05.10.11 11:36 PM ET
Teachers Furious at Duncan
The first week in May was Teacher Appreciation Week. On May 2, Secretary of Education Arne Duncan released an “open letter” to America’s teachers, thanking them for their service and saying, in essence, “I hear you, I respect you, I understand your problems, I want to work with you.” It should have been about as controversial as the president’s annual Thanksgiving message, but in this case the letter backfired. Teachers reacted to the letter with outrage, as if it were addressed to the turkey community on Thanksgiving Day.
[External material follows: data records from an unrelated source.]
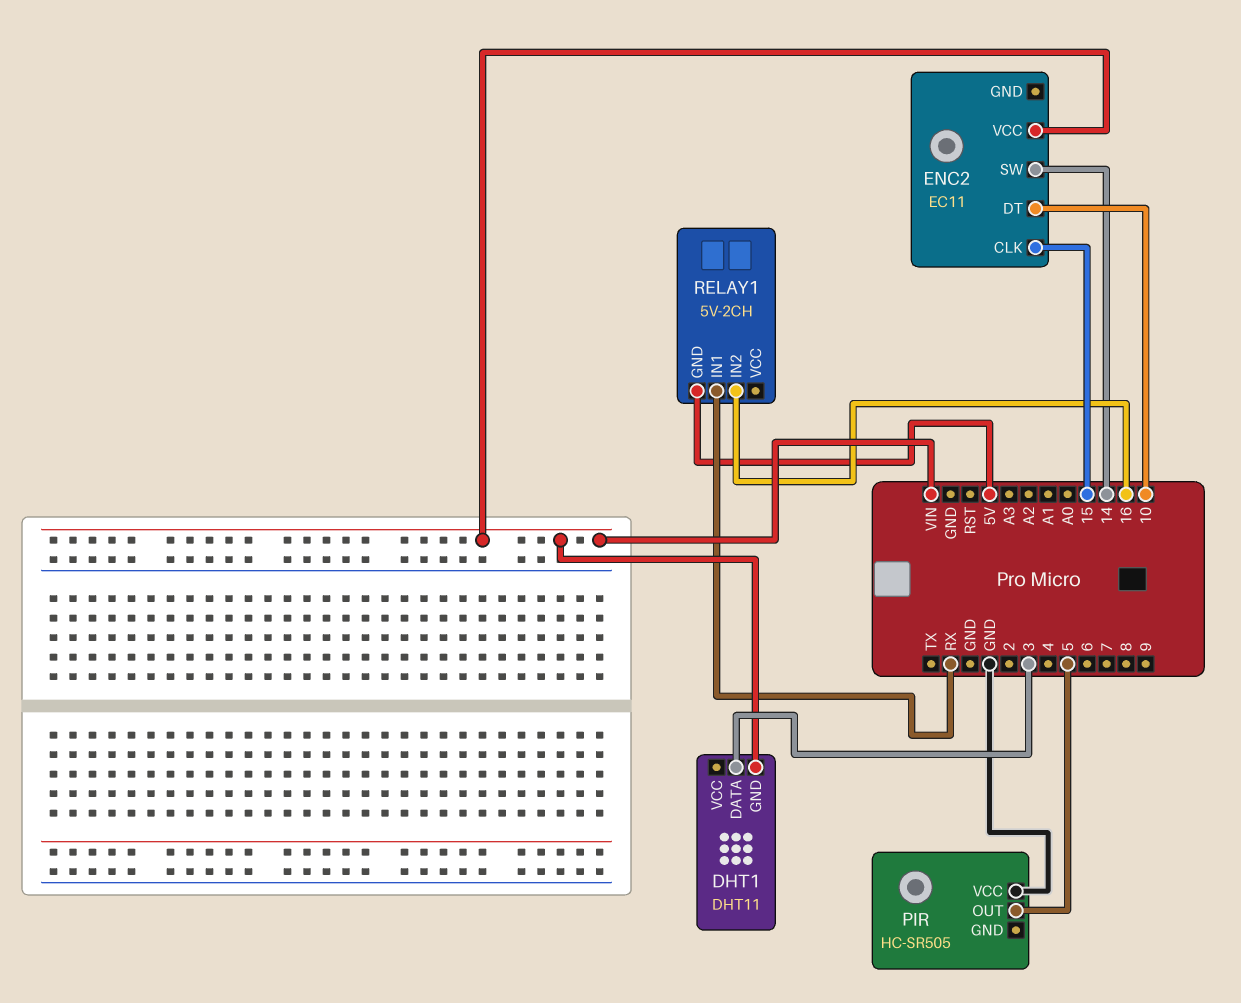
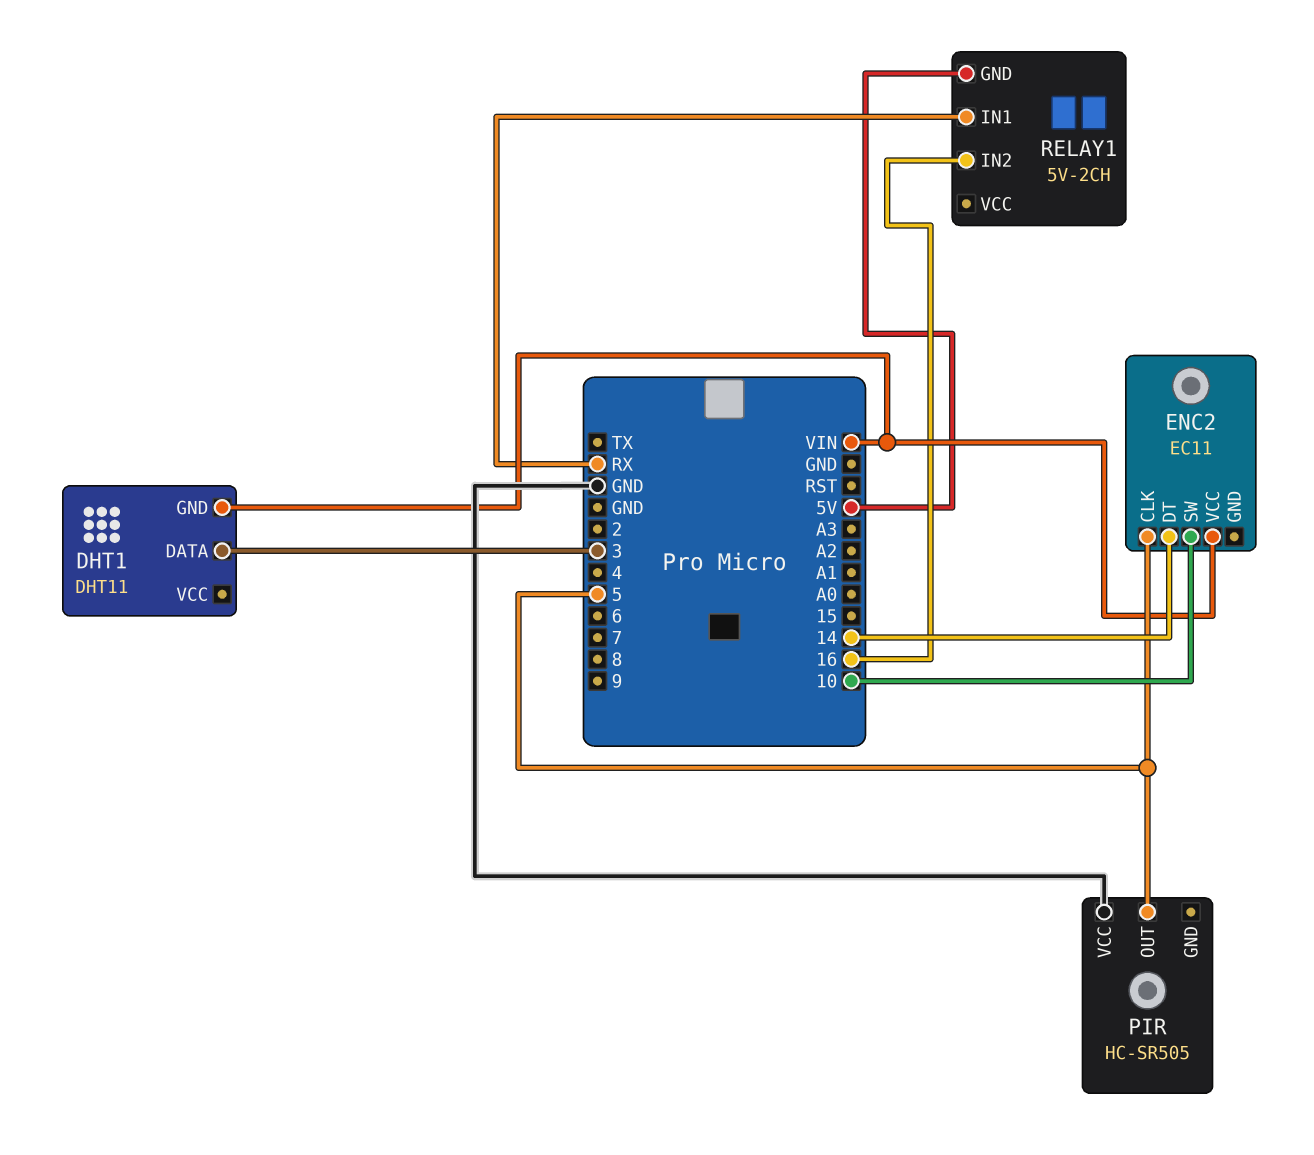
ENC2 pin CLK: 15 -> 5
ENC2 pin DT: 10 -> 14
ENC2 pin SW: 14 -> 10

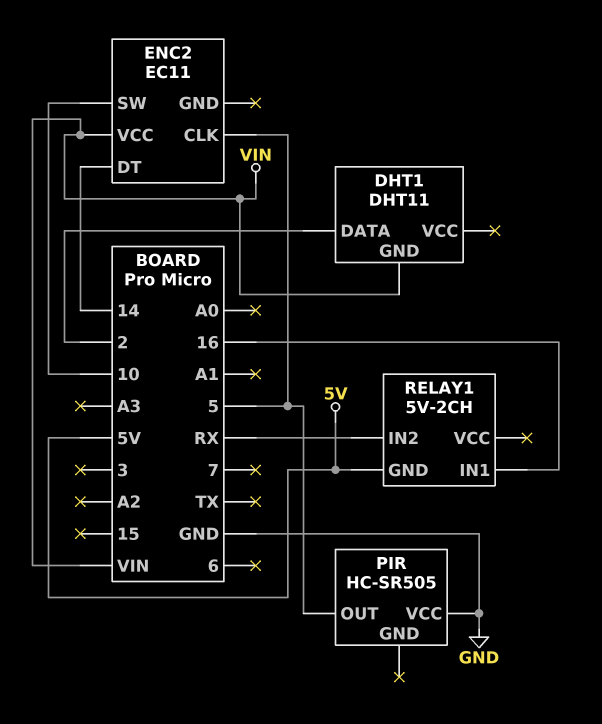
DHT1 pin DATA: 3 -> 2
RELAY1 pin IN1: RX -> 16
RELAY1 pin IN2: 16 -> RX

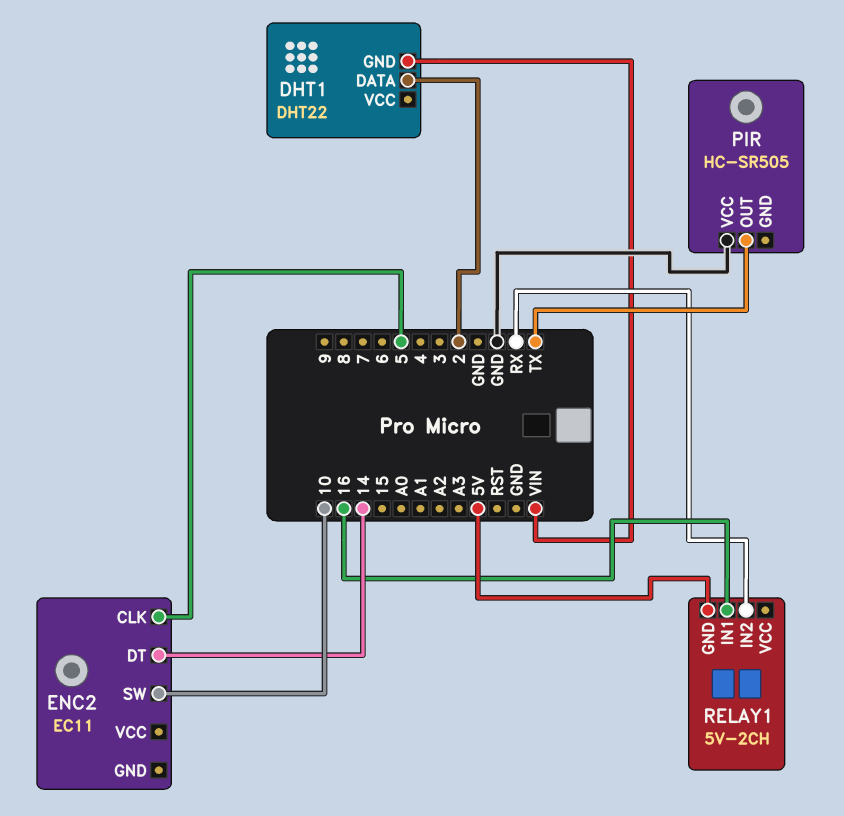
DHT1: DHT11 -> DHT22
ENC2 pin VCC: VIN -> none
PIR pin OUT: 5 -> TX

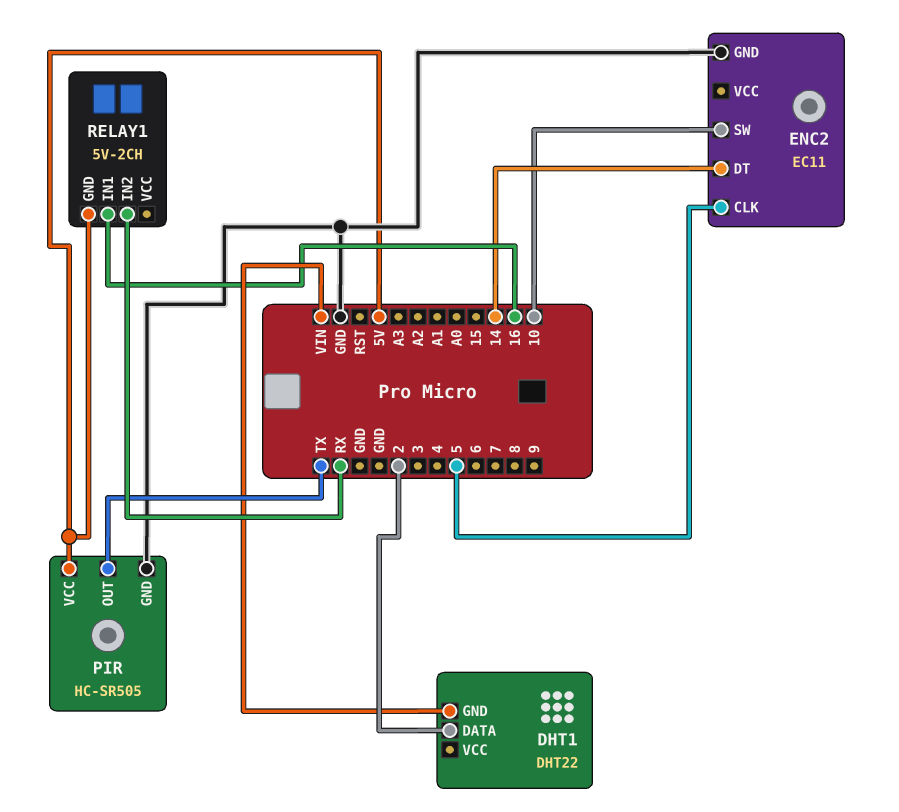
ENC2 pin GND: none -> GND
PIR pin GND: none -> GND
PIR pin VCC: GND -> 5V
No one should be surprised. Behind the teachers’ rage and skepticism is the fact that Duncan has time and again said that “bad” teachers cause low test scores, refusing to recognize (as he did, belatedly, in his letter) that low test scores are primarily caused by poverty and lack of family support. Teachers remember that he cheered when the entire staff of Central Falls High School was fired (albeit temporarily). They recall that he was one of the few to applaud when the Los Angeles Times published teacher effectiveness ratings online, based on flawed test score data. They know that his Race to the Top program has encouraged state legislatures to pass laws mandating that schools evaluate teachers by their students’ test scores, even though testing experts say that such ratings are unreliable and inaccurate. He has been notably silent as legislatures have stripped teachers of seniority, tenure, and collective bargaining rights.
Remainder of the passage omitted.